Once upon a time American presidents saw one nation...undivided...believing in beauty and abundance...believing in community and shared opportunity.  President Johnson had such a vision, which he led this nation to aspire to. 

Johnson called it the "Great Society." 

A year before he signed the 1965 Voting Rights Act, which gave African-Americans the right to vote, and as such, full citizenship, Johnson gave one of his "Great Society" speeches in 1964.  Saying that:

The challenge of the next half century is whether we have the wisdom to use [our] wealth to enrich and elevate our national life, and to advance the quality of our American civilization.
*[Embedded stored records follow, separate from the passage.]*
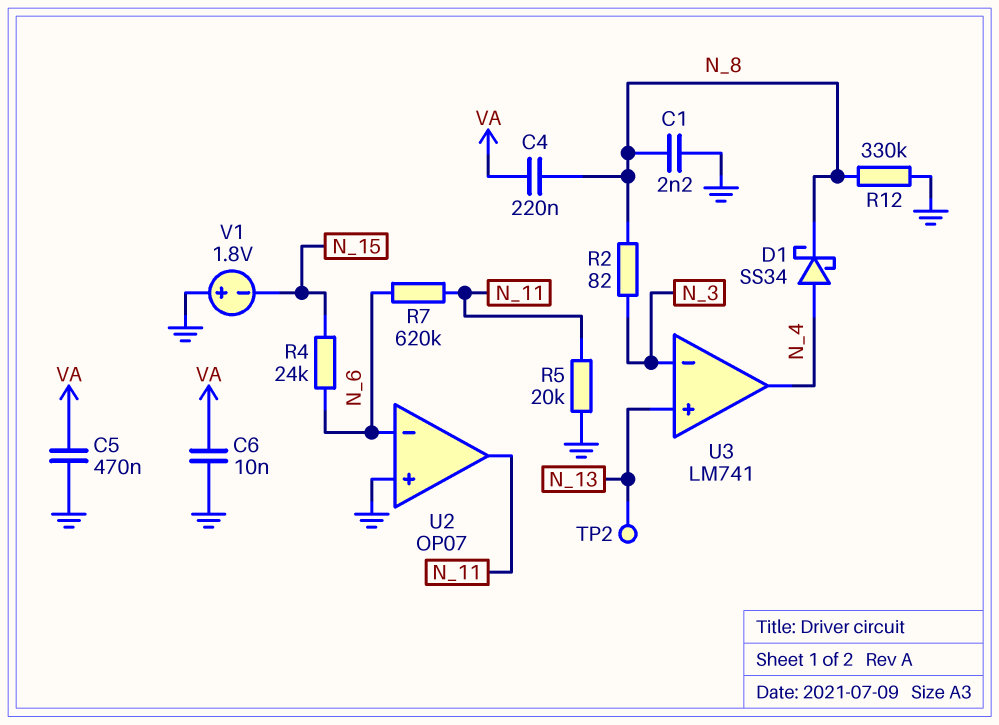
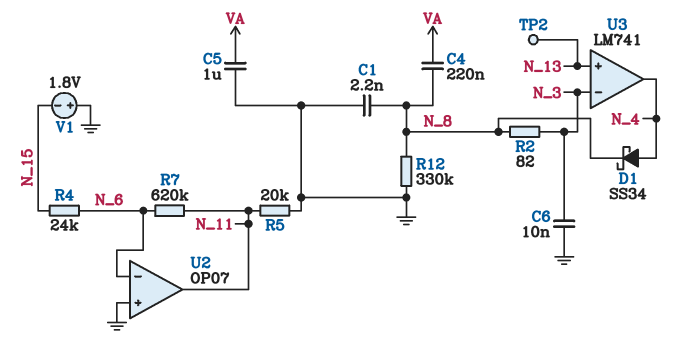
C5: 470nF (GND, VA) -> 1uF (GND, VA)
C6: 10nF (GND, VA) -> 10nF (GND, N_3)

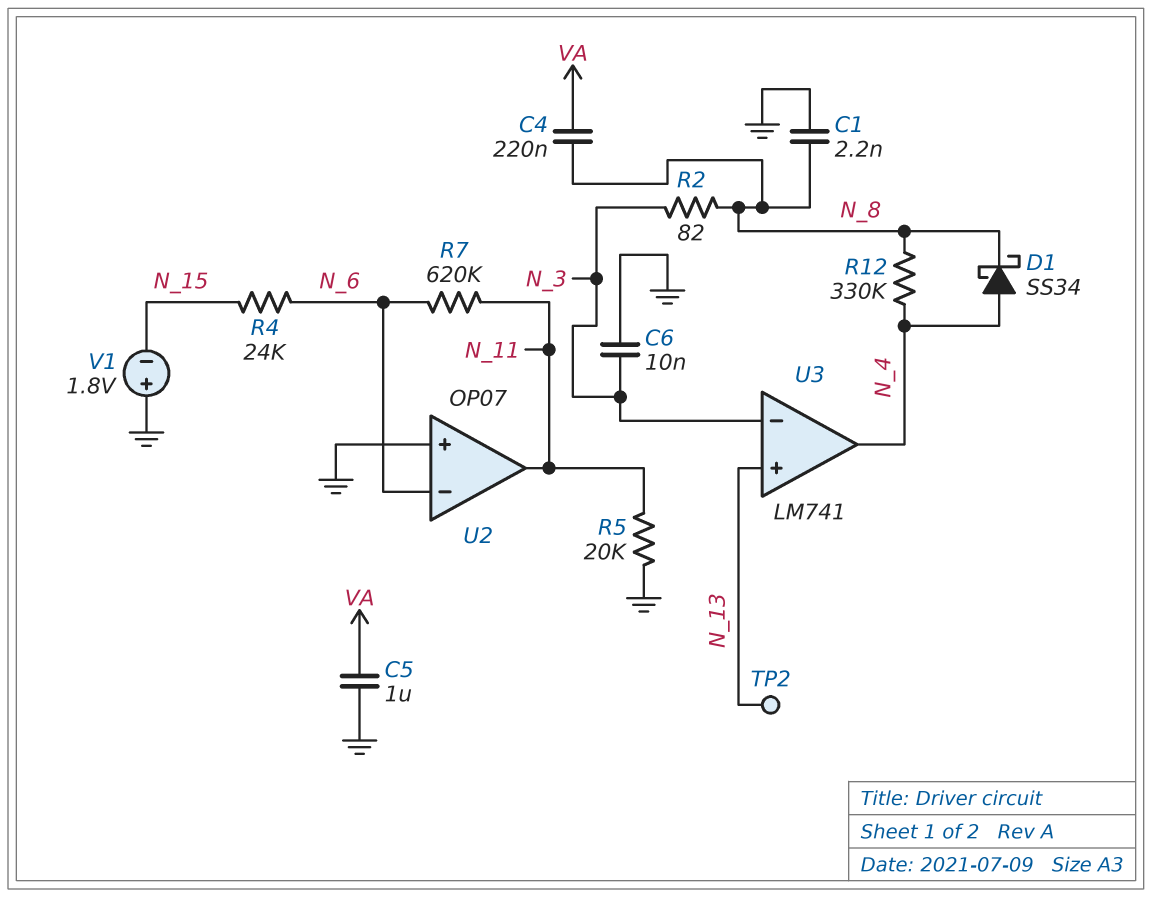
R12: 330k (GND, N_8) -> 330k (N_4, N_8)

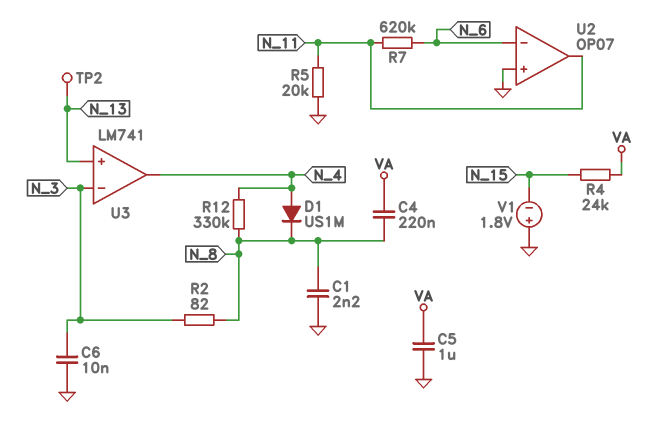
D1: schottky SS34 (A N_4, K N_8) -> diode US1M (A N_4, K N_8)
R4: 24k (N_6, N_15) -> 24k (N_15, VA)

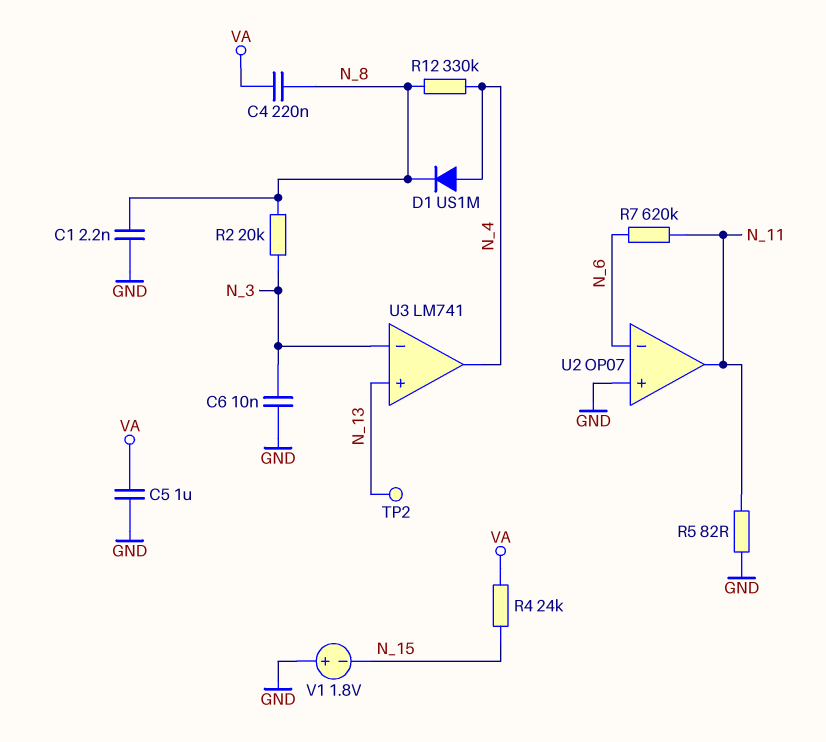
R2: 82 (N_3, N_8) -> 20k (N_3, N_8)
R5: 20k (GND, N_11) -> 82 (GND, N_11)

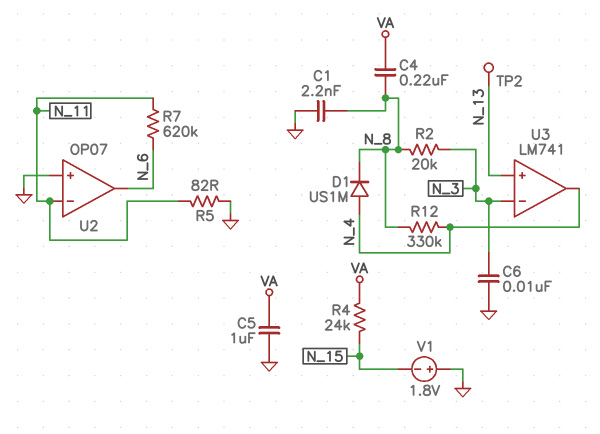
U2 pin in-: N_6 -> N_11
U2 pin out: N_11 -> N_6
Your imagination, your initiative, and your indignation will determine whether we build a society where progress is the servant of our needs, or a society where old values and new visions are buried under unbridled growth. For in your time we have the opportunity to move not only toward the rich society and the powerful society, but upward to the Great Society.

The Great Society rests on abundance and liberty for all. It demands an end to poverty and racial injustice, to which we are totally committed in our time. But that is just the beginning.

The Great Society is a place where every child can find knowledge to enrich his mind and to enlarge his talents. It is a place where leisure is a welcome chance to build and reflect, not a feared cause of boredom and restlessness. It is a place where the city of man serves not only the needs of the body and the demands of commerce but the desire for beauty and the hunger for community.

It is a place where man can renew contact with nature. It is a place which honors creation for its own sake and for what it adds to the understanding of the race. It is a place where men are more concerned with the quality of their goals than the quantity of their goods.

But most of all, the Great Society is not a safe harbor, a resting place, a final objective, a finished work. It is a challenge constantly renewed, beckoning us toward a destiny where the meaning of our lives matches the marvelous products of our labor.